On the 20th of March 1800, Volta wrote a letter (in French) to Sir Joseph Banks, the president of the Royal Society of London, for publication. He reported on the construction of an electric apparatus (the Pile) that can be assembled following his detailed instructions:

"... In this manner I continue coupling a plate of silver with one of zinc, and always in the same order, that is to say, the silver below and the zinc above it, or vice versa, according as I have begun, and interpose between each of those couples a moistened disk. I continue to form, of several of this stories, a column as high as possible without any danger of its falling".

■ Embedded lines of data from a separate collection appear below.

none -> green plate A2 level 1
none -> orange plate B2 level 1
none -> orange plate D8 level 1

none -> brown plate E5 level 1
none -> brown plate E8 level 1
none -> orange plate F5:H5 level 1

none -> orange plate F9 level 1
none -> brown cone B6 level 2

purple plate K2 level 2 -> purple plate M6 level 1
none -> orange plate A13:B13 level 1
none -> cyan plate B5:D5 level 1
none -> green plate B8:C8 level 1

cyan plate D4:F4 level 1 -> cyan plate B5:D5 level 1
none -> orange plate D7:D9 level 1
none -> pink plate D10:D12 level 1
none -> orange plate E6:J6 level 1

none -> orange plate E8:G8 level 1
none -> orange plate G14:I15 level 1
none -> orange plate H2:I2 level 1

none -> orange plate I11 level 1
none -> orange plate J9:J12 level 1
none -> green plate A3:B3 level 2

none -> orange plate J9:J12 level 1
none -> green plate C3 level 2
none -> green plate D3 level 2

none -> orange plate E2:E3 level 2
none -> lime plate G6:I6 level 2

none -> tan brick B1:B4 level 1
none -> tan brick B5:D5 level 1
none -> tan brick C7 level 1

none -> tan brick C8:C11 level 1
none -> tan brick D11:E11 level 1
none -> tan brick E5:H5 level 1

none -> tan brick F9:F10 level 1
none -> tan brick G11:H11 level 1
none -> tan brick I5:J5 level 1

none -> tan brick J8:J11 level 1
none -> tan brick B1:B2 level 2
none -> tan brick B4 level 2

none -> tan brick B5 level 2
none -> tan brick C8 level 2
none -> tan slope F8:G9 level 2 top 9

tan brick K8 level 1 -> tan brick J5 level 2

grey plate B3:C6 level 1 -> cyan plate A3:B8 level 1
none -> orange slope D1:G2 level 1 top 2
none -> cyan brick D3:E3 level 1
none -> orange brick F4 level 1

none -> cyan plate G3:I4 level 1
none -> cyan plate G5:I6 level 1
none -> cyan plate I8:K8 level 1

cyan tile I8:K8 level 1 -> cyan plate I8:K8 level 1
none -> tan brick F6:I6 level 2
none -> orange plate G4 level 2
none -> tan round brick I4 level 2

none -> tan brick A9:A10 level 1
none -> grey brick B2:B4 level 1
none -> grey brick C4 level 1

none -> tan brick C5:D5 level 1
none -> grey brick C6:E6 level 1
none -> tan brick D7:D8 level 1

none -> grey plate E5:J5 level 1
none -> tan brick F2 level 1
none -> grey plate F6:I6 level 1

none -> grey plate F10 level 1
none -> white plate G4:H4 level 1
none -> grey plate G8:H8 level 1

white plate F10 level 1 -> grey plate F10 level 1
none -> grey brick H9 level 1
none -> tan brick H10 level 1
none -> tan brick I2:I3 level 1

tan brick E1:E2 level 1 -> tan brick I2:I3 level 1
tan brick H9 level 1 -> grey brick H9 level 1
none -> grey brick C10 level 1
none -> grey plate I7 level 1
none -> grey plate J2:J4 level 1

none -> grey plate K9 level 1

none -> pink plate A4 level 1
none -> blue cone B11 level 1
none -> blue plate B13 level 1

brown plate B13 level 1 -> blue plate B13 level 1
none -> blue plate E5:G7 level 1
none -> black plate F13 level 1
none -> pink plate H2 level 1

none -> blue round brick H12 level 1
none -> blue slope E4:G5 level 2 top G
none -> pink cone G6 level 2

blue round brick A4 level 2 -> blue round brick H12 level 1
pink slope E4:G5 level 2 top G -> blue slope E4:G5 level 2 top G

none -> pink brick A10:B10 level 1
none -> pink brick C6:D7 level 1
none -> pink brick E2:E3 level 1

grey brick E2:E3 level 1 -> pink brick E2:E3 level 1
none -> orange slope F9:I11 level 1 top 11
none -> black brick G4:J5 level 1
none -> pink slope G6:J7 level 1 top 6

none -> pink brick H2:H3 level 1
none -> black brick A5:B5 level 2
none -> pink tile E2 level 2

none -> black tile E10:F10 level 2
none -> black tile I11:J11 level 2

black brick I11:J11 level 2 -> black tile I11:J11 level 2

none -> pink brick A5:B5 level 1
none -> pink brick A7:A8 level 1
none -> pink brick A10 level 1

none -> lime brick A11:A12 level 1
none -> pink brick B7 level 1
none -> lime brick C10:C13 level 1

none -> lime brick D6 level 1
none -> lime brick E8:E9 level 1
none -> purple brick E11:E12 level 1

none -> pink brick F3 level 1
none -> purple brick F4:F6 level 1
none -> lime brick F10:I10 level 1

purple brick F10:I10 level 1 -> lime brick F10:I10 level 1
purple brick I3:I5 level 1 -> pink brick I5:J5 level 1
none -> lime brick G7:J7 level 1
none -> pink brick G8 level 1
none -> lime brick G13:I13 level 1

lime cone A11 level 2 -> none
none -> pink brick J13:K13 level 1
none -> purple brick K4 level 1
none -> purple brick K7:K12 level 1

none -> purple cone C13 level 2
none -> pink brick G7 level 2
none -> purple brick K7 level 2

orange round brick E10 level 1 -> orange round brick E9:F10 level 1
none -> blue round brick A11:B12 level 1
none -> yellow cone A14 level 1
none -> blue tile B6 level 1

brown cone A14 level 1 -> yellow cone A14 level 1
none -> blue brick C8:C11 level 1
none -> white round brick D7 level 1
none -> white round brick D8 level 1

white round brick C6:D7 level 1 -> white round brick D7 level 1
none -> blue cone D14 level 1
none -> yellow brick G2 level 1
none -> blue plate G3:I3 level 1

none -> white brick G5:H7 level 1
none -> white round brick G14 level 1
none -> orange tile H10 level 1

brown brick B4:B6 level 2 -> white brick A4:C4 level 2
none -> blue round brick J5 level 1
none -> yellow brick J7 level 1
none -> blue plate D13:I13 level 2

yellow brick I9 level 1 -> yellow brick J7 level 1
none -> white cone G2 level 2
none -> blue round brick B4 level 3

In other words, the first "electric Pile" was assembled thanks to the repetition of this modular triad constituted by a moistened disk sandwiched between two dissimilar metals. A detailed sketch of it (Figure 1) was published in Volta's paper in the September issue of the Philosophical Transactions, and shows a battery not too different from a modern battery, apart from some details. It is to be noted that the bottom- and top-most elements of the "columnar" piles shown in this figure are all Ag-Zn superposed disks. This unnecessary superposition of the two metals in the terminal electrodes (as we know today) demonstrates well Volta's personal conviction that the metal-metal, and not the metal-electrolyte interface, is the source of the electric tension giving impulsion to the current. In his view, the interposed moistened disk merely allowed to sum up the effect due to the couples of metals. Volta was conscious of the differences between the Leyden jar and his Pile and mentioned explicitly the advantages of the latter over the former. The main advantages are that the Pile gives a steady-state current (he mentioned, clearly exaggerating, a "perpetuous flow"), does not need to be previously charged and keeps its "charge", ready to use, for a long time. He drew attention to the fact that, unlike the Leyden jars having an insulating separator, the Pile is made only of conductors of different kinds and can be considered the artificial analogue of the natural electric organ of the torpedo fish. About the electric tension delivered by his Pile, Volta reported that it depends on the kind of metals used and that it increases with the number of elements added, although it can never be as high as the tension of a fully charged Leyden jar. Volta's remarks on the battery tension can be written with the modern terminology as in the equation:
 

E = E1 + E2 + E3 +...+ En.

That is, the overall tension is the sum of the contribution of each element and can be positive or negative depending of the order in which the metal plates are stacked in the element. Because he lacked a reliable instrument to measure such tensions, Volta had to go back to electrophysiology using his five senses to "measure" the flow of the current supplied by the Pile, and reported at length such sensations in his letter. It was clearly stated at this point that, in order to feel a strong electric shock, wet metal surfaces of the Pile had to be touched and/or wet parts of the body (the tongue, or an open wound) should be contacted. Although Volta observed and reported that salt water worked better than pure water in the moistened disks, he did not show any interest in exploring the role that the electrolyte could play in the Pile. Our modern understanding of the processes occurring in the Pile are described in the Appendix.

Success of the Pile and new developments

 Alessandro Volta
Fig. 2. Alessandro Volta, in an engraving by G. Garavaglia (1814).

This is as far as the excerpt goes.